+ de 40% des médecins en burn-out…

Sondage BVA – Le Nouvel Obs. 40% à 45%  des médecins en burn-out.
La relation médecin-malade en serait la deuxième cause après la charge de travail.
Commentaires de Jacques à travers son expérience révolue de médecin conventionnel.

Regardant la charge de travail des médecins.

A cause du numerus clausus des premières années médicales, nous savions déjà il y a trente ans que nous manquerions de médecins en France dès 2011. Ajouté à cela que le mal être a grandi dans notre société intellectuelle, ce qui veut dire qu’on s’est inventé plus de maladies.
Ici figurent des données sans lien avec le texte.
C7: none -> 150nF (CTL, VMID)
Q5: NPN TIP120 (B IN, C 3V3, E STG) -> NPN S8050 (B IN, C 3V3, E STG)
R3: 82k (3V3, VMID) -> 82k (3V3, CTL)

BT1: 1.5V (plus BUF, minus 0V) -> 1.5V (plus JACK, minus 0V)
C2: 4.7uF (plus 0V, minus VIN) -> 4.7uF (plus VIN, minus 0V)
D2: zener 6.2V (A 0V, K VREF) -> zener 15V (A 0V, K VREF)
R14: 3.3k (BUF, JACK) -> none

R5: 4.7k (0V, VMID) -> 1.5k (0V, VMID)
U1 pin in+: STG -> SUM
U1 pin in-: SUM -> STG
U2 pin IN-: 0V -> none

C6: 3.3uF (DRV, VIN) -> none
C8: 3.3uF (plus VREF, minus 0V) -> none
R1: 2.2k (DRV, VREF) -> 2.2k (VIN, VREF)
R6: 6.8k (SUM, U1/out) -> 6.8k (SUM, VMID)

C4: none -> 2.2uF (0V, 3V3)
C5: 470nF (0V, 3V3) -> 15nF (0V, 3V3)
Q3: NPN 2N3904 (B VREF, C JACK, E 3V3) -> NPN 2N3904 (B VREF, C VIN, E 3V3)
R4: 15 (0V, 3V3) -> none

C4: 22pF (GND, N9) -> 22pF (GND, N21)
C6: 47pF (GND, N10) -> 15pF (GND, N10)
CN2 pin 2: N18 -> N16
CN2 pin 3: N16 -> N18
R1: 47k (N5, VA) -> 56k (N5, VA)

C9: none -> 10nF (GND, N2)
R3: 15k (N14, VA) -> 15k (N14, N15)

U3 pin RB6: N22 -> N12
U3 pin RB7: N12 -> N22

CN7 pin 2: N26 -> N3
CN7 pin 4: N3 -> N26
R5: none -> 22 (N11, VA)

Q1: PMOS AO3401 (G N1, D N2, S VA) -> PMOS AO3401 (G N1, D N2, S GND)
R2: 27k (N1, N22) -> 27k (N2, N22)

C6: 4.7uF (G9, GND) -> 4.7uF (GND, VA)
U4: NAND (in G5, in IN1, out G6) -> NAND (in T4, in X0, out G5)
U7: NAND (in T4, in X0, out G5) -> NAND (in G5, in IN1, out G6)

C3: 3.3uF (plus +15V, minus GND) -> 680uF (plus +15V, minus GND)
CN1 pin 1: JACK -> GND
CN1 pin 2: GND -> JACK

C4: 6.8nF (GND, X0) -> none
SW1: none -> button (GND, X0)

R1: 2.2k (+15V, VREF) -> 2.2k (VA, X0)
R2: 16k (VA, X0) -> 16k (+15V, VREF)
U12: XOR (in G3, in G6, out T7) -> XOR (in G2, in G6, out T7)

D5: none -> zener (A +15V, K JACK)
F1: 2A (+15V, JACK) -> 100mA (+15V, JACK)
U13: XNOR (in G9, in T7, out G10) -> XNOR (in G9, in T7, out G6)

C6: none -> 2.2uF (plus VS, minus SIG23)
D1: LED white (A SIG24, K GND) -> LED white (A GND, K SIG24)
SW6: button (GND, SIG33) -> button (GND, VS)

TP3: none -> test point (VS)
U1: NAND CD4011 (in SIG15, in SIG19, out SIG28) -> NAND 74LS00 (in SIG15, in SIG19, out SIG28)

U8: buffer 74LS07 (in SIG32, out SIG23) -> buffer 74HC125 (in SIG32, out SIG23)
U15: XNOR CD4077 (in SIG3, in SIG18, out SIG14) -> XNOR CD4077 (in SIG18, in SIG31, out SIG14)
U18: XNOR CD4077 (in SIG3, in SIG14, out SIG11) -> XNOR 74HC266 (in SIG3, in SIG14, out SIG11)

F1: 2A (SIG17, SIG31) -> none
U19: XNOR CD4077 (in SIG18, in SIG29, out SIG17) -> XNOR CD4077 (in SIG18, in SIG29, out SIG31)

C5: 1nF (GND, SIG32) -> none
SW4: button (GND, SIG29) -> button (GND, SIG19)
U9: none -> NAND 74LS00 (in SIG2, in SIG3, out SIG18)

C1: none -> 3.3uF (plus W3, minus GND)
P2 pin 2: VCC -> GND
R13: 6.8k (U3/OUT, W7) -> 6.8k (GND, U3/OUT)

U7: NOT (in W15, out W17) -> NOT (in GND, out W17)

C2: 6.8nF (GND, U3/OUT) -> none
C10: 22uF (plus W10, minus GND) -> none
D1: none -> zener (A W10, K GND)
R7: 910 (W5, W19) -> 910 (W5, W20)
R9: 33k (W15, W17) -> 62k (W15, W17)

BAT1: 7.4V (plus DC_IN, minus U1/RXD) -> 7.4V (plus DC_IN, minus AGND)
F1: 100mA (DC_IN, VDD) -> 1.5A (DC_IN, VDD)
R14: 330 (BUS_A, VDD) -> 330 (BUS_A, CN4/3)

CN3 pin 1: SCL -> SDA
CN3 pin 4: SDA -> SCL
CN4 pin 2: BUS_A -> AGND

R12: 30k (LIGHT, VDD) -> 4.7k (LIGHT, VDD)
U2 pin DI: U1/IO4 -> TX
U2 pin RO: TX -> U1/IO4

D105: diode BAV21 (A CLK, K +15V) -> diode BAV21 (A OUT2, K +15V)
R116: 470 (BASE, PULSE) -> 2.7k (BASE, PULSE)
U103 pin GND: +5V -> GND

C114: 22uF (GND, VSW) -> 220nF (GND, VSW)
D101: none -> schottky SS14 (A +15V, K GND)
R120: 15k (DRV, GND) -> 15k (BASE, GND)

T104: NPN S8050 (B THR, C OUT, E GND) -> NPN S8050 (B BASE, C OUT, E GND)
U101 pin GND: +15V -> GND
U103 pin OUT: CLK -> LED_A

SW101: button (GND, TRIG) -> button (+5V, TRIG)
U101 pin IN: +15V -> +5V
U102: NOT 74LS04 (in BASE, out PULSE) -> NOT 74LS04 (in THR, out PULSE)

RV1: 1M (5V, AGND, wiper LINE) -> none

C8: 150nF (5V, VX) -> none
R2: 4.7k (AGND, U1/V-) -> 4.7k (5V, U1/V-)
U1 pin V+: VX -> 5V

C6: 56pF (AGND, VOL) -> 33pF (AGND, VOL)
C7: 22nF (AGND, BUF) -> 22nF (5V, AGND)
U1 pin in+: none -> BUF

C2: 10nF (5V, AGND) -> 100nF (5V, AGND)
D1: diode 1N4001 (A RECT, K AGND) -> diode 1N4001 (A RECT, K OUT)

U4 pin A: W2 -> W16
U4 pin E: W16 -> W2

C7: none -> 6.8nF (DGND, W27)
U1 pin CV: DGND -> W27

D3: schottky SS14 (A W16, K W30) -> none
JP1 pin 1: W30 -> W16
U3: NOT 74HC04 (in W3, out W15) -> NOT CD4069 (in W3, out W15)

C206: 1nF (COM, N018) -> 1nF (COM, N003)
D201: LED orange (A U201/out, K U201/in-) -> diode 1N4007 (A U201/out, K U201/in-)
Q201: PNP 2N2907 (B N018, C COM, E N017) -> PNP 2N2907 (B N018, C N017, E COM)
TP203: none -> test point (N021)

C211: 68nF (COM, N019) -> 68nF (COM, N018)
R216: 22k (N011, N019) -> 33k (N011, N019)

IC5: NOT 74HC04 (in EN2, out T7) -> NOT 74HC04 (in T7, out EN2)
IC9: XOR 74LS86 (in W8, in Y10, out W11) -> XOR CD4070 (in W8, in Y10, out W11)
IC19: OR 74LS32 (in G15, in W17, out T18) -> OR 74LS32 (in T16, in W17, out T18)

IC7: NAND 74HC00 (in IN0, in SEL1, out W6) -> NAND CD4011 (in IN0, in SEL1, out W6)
Qu’ont fait les pouvoirs politico-médicaux pour trouver une solution à la racine ?
Rien, un fiasco total en terme de politique de santé.

Il est grand temps que les médecins réorganisent souverainement leur activité et décident de leur avenir. Ceci passe par une non soumission aux autorités médicales et politiques qui décident depuis trop longtemps pour eux et par une totale indépendance vis à vis de Big Pharma.

En fait, c’est toute la validité de la médecine pasteurienne qui est remise en cause aujourd’hui.
Le serpent se mord la queue, car la maladie, ça rapporte gros à certains. La santé d’un collectif ne passe pas par l’abolition des maladies. C‘est tout le contraire : c’est la non émergence des maladies qui reflète la santé d’un groupe. La solution n’est certainement pas dans les dépistages et autres préventions absurdes. La question : qui paye qui pour entretenir cette illusion et refuser l’évidence de la validité de nombreuse médecines alternatives et du rôle souverain de chacun dans la prise en main de sa vie ?

+ 40 % des médecins en burn out

Regardant la relation malade-médecin.

Pour la majorité, chacun y a trouvé son profit dans un marché de dupes et dans un jeu bien mental, depuis des décennies.
Cette époque est révolue, car l’heure est à l’ouverture de la conscience. Il est temps pour le collectif français de faire  face à ses propres peurs plutôt que d’aller se faire rassurer faussement dans les cabinets médicaux. Les projections réciproques de peur de part et d’autres ainsi que la consommation cachée à haut risque de psychotropes n’ont fait qu’empirer les choses. Et à qui profite le crime ? A ceux qui contrôlent le jeu et qui en se remplissant les poches se moquent bien de la souffrance générée et générale.

Que chacune des deux parties balaie devant sa porte et prenne ses responsabilités.

Messieurs les médecins, descendez de vos piédestaux dont beaucoup d’entre vous en ont abusés par appétit du pouvoir, favorisé par des influences judéo-chrétiennes inconsciemment omniprésentes. Remettez en cause ce que les livres vous ont appris et faites le ménage de ce qui n’apporte aucun bénéfice à la santé d’autrui.

Quand à vous, mes chers amis les patients, les cabinets médicaux ne sauraient être utilisés comme des confessionnaux ou des loges de concierge. Vos chers médecins ne sauraient être tenus responsable des maladies et des bobos que vous vous êtes créées par l’absence de joie et d’amour dans vos vies. Cette omission entraine une soumission totale à l’autorité, engendrant bien des abus et des mauvaises surprises. Nul n’est obligé sur cette planète de faire des choses que il n’a pas envie de faire. Ceci est une loi universelle. Seul, l’amour de soi (non narcissique) et donc celui des autres crée le bien être. Comme dit mon collègue Philippe : le bonheur est un choix.

Il serait bon pour chacun de se pardonner et de repartir sur des bases saines pour enfanter une nouvelle relation harmonieuse avec soi même, donc avec les autres.
La gestation aura été inconfortable et l’accouchement difficile…
Dans la vie, on récolte ce qu’on à semé.

Le temps de l homme qui roupille est fini ; l’ère de l’homme éveillé et souverain est déjà là.